At that first reunion in Miami, the raiders swam, drank, and enjoyed the camaraderie of old friends. They returned to Miami in 1947 for a second reunion. Nielsen asked Doolittle whether he might invite the prosecutors from the war crimes trials, which had recently wrapped up in China. The party proved a raucous good time, as evidenced by the memo the following morning from the hotel’s night attendant:
The Doolittle boys added some gray hairs to my head. This has been the worst night since I worked here. They were completely out of my control.
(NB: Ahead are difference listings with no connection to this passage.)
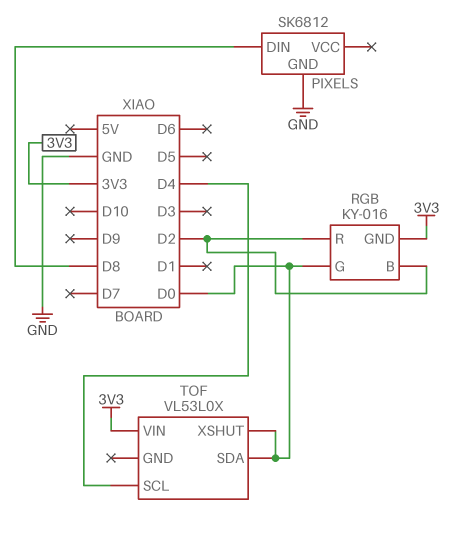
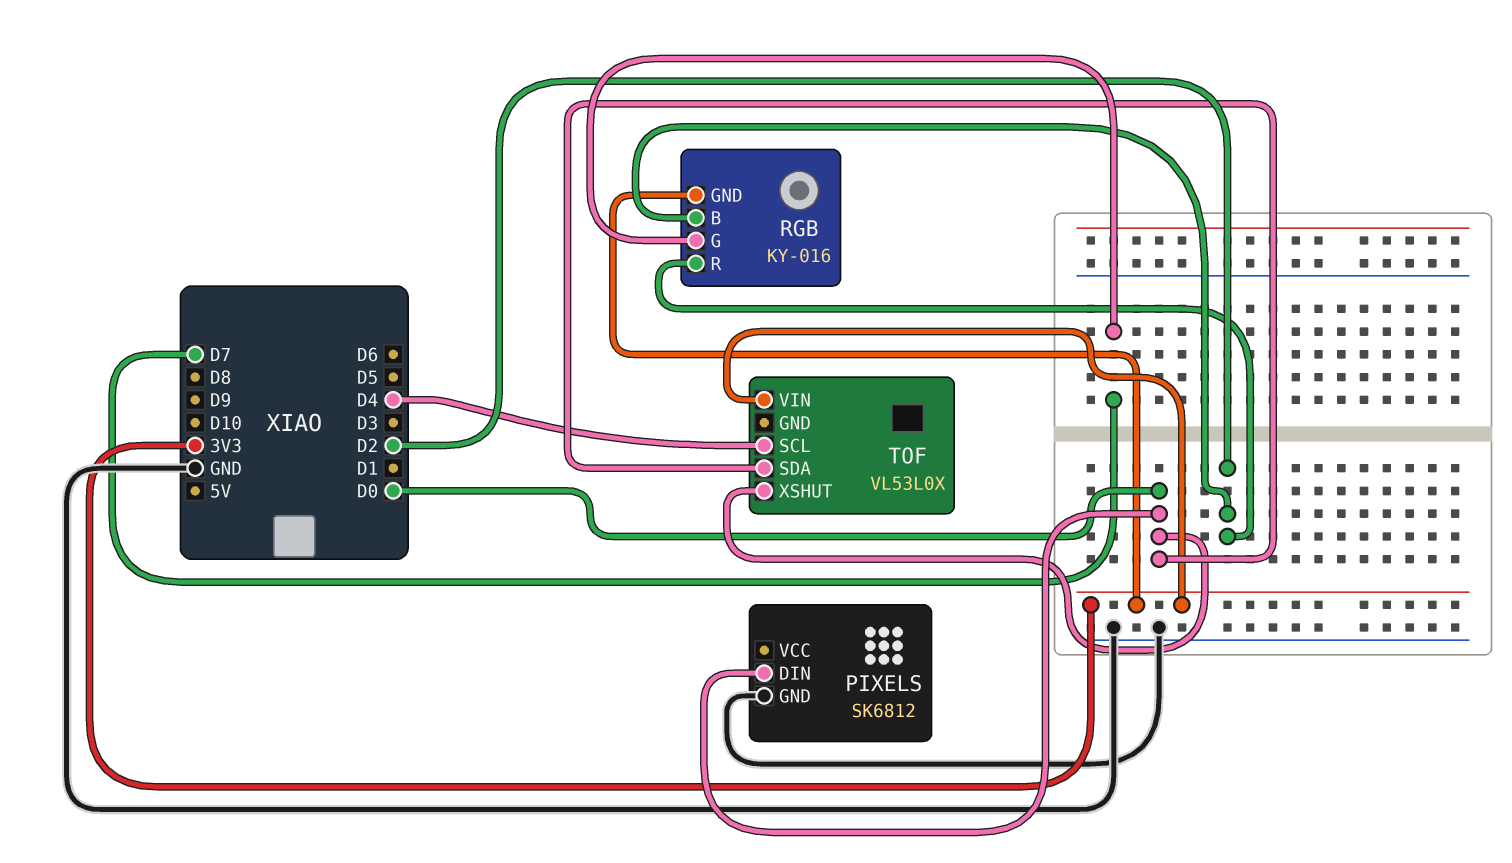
PIXELS pin DIN: D8 -> D0
RGB pin G: D0 -> D7

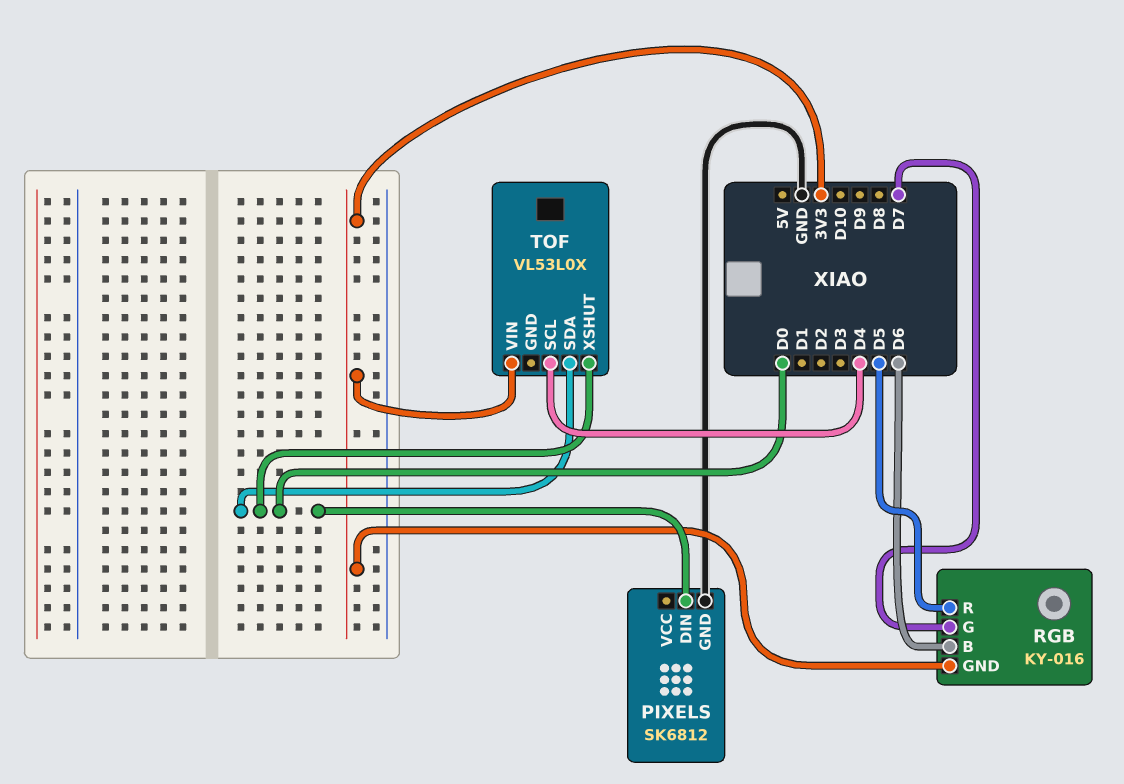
RGB pin B: D2 -> D6
RGB pin R: D2 -> D5

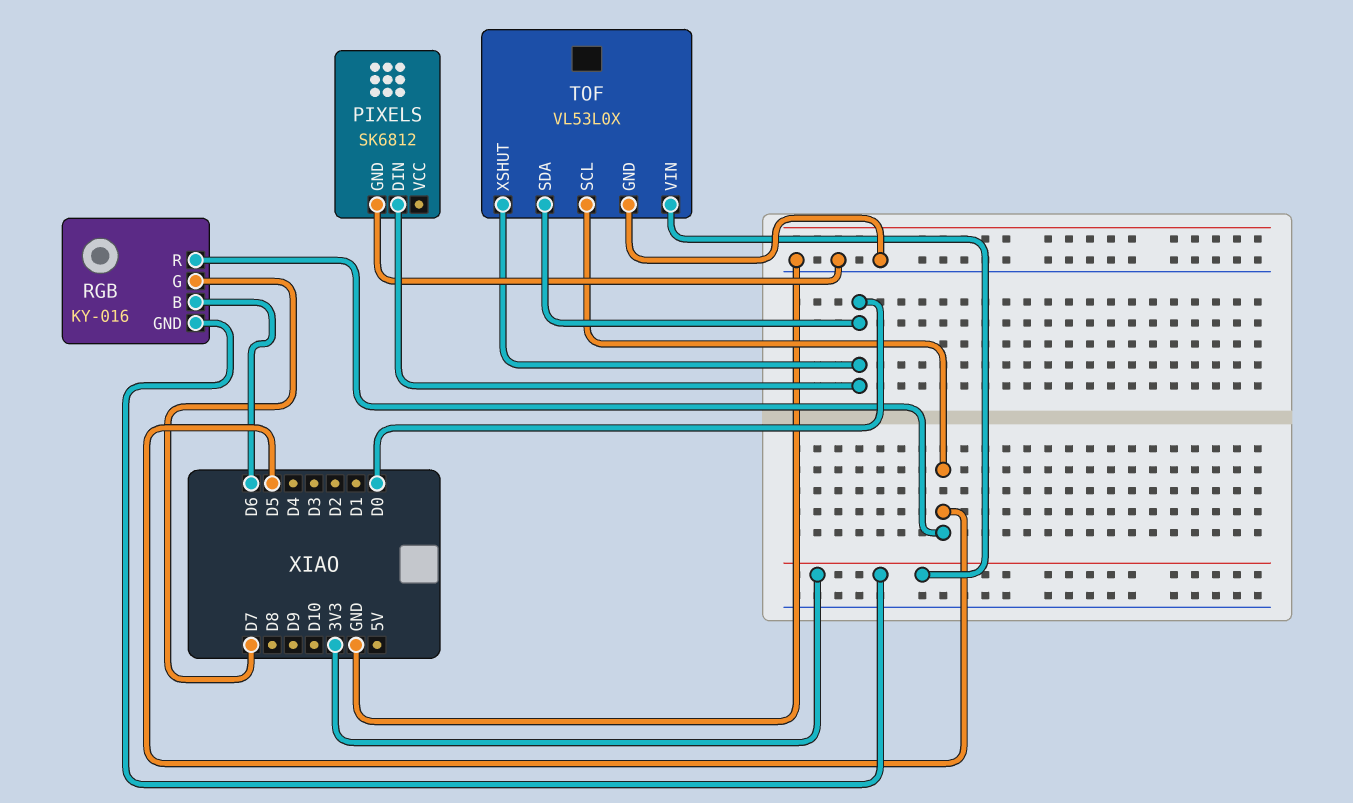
TOF pin GND: none -> GND
TOF pin SCL: D4 -> D5

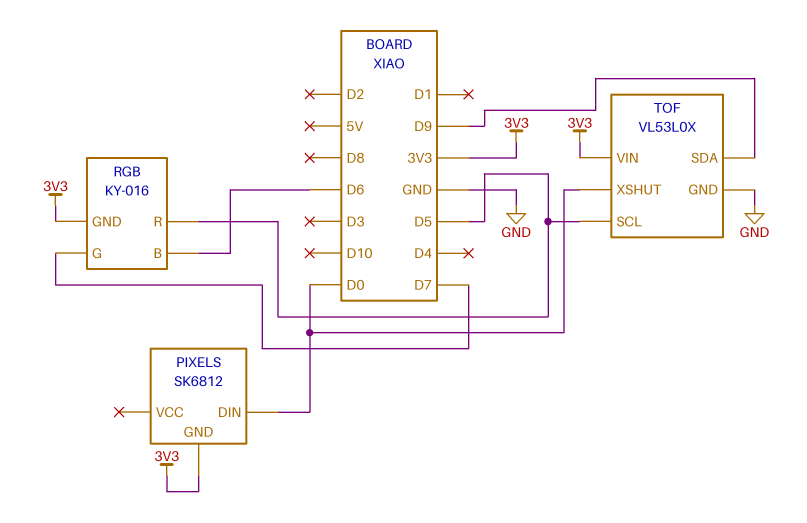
PIXELS pin GND: GND -> 3V3
TOF pin SDA: D0 -> D9

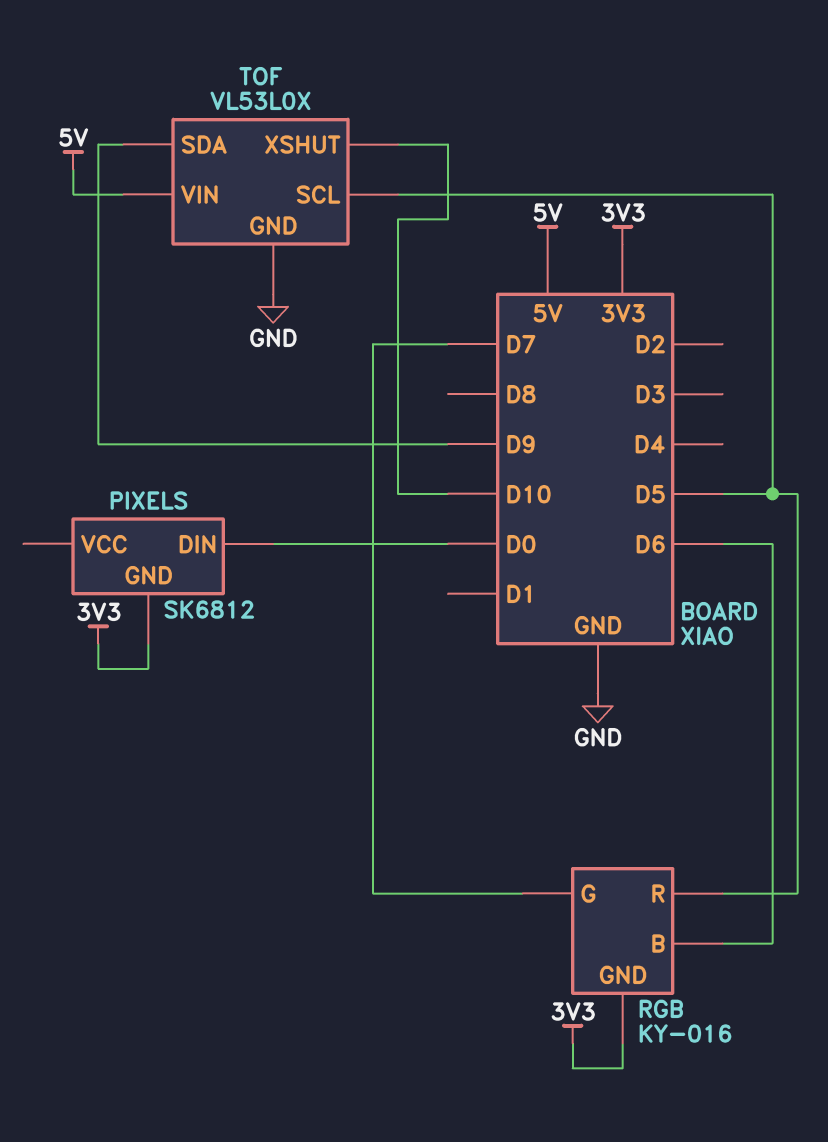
TOF pin VIN: 3V3 -> 5V
TOF pin XSHUT: D0 -> D10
I let them make a lot of noise in 211 but when about 15 of them with girls went in the pool at 1:00 A.M. (including Doolittle) I told them (no swimming allowed at night) Doolittle told me that he did not want to make trouble and that they were going to make one more dive and would leave. But they were in the pool until 2:30 A.M.
I went up twice more without results. They were running around in the halls in their bathing suits and were noisy up until 5:00 A.M.
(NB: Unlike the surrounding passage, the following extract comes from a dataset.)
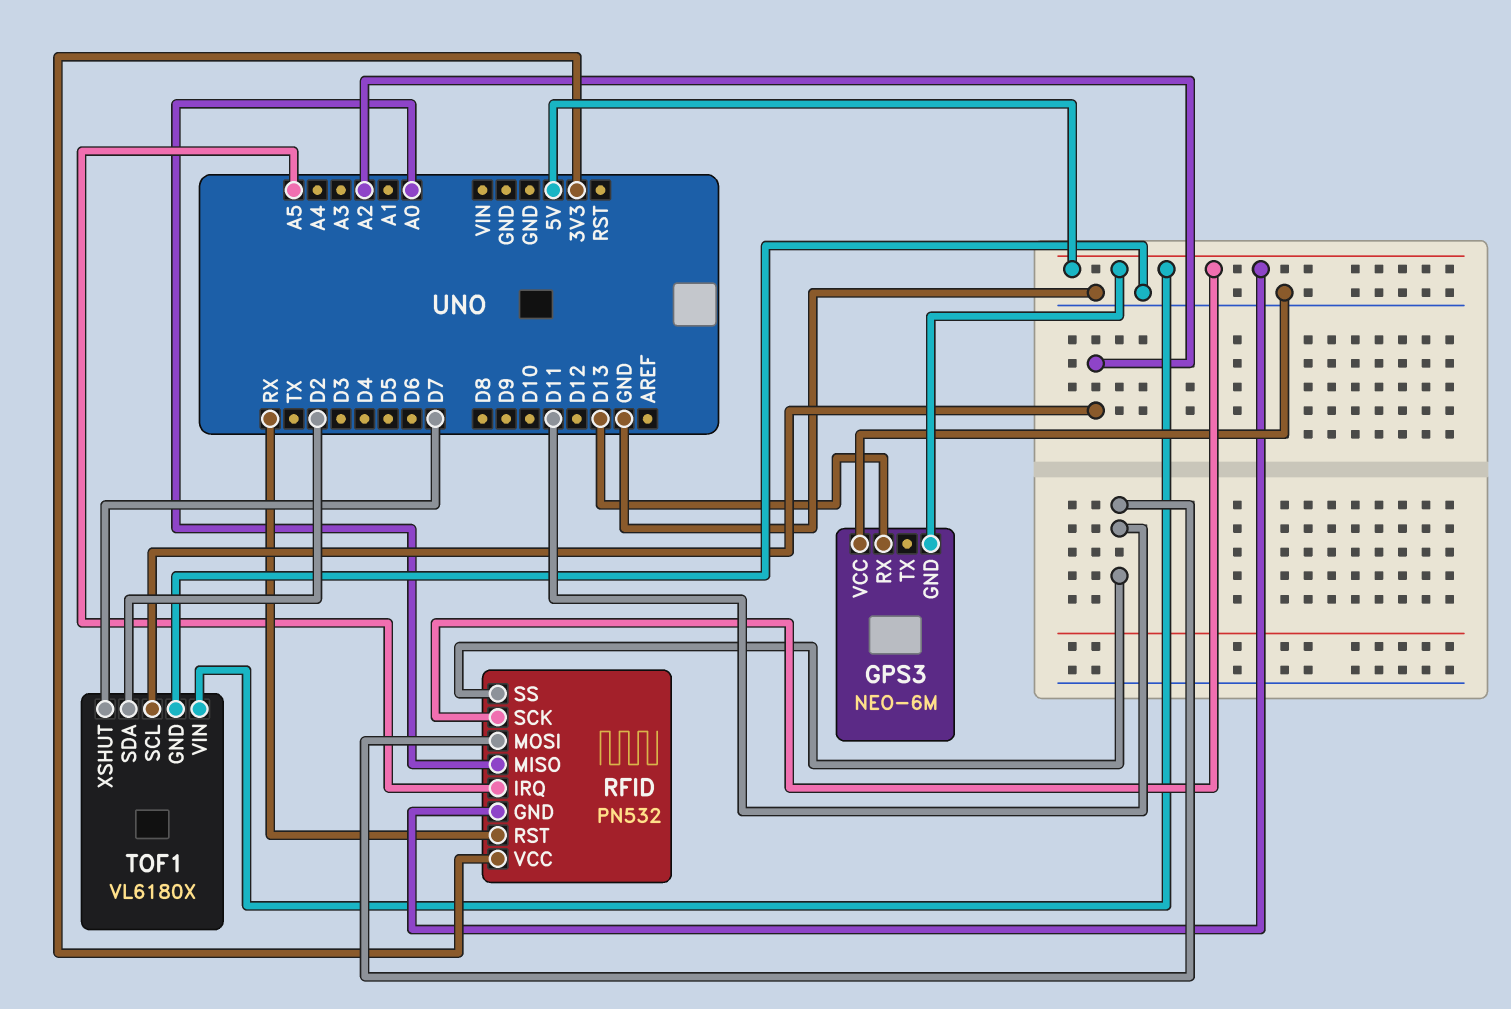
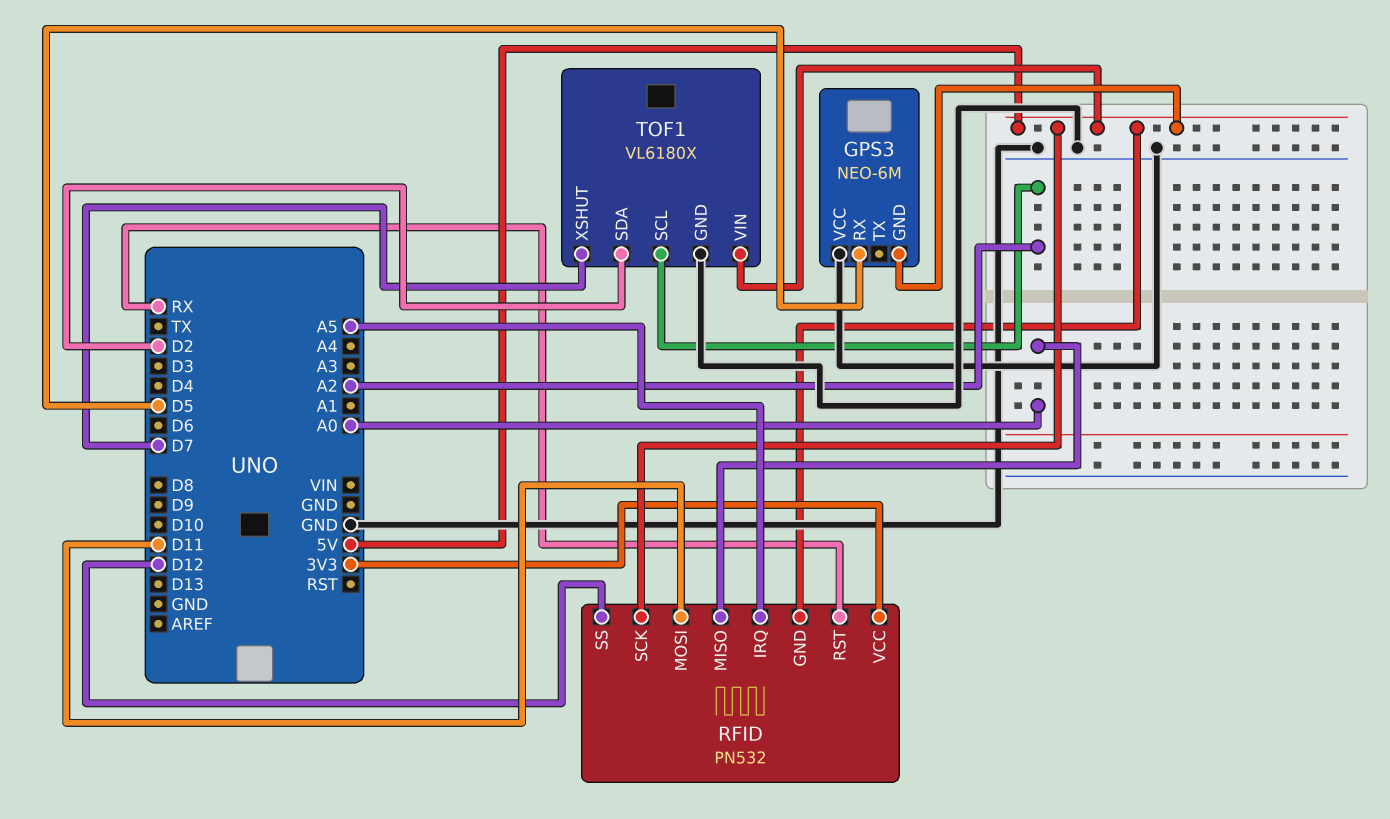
GPS3 pin RX: D13 -> D5
RFID pin SS: D11 -> D12

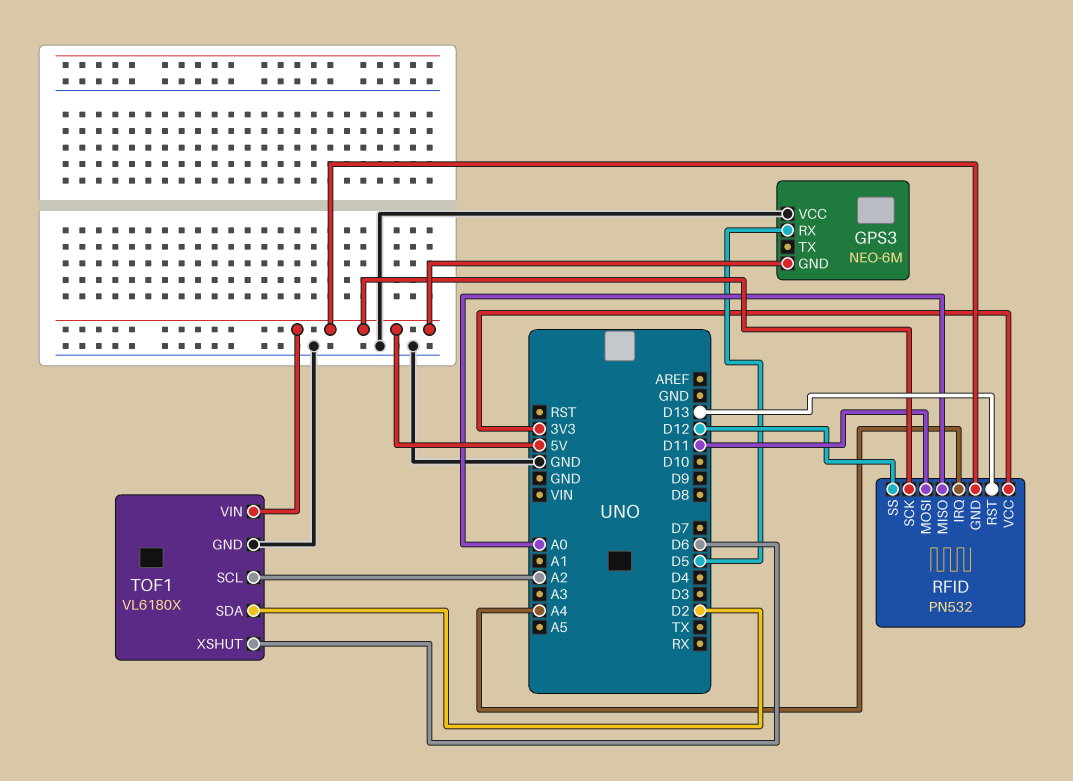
RFID pin IRQ: A5 -> A4
RFID pin RST: RX -> D13
TOF1 pin XSHUT: D7 -> D6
Yes, it was a rough night.
More than two dozen raiders would autograph that complaint, which is now preserved in the archives of the Air Force Historical Research Agency at Maxwell Air Force Base, in Montgomery, Alabama. They had such a great time that they would continue to gather yearly until 2013, skipping only 1951 and 1966 because of the Korean and Vietnam wars. At each reunion they would reach out to the families of the men killed, reminding them that their sons were not forgotten. “Bill is here with us in spirit just as he is with you today,” they wrote to Farrow’s mother during the first reunion in Miami. “He will ever be with us through the years to come.”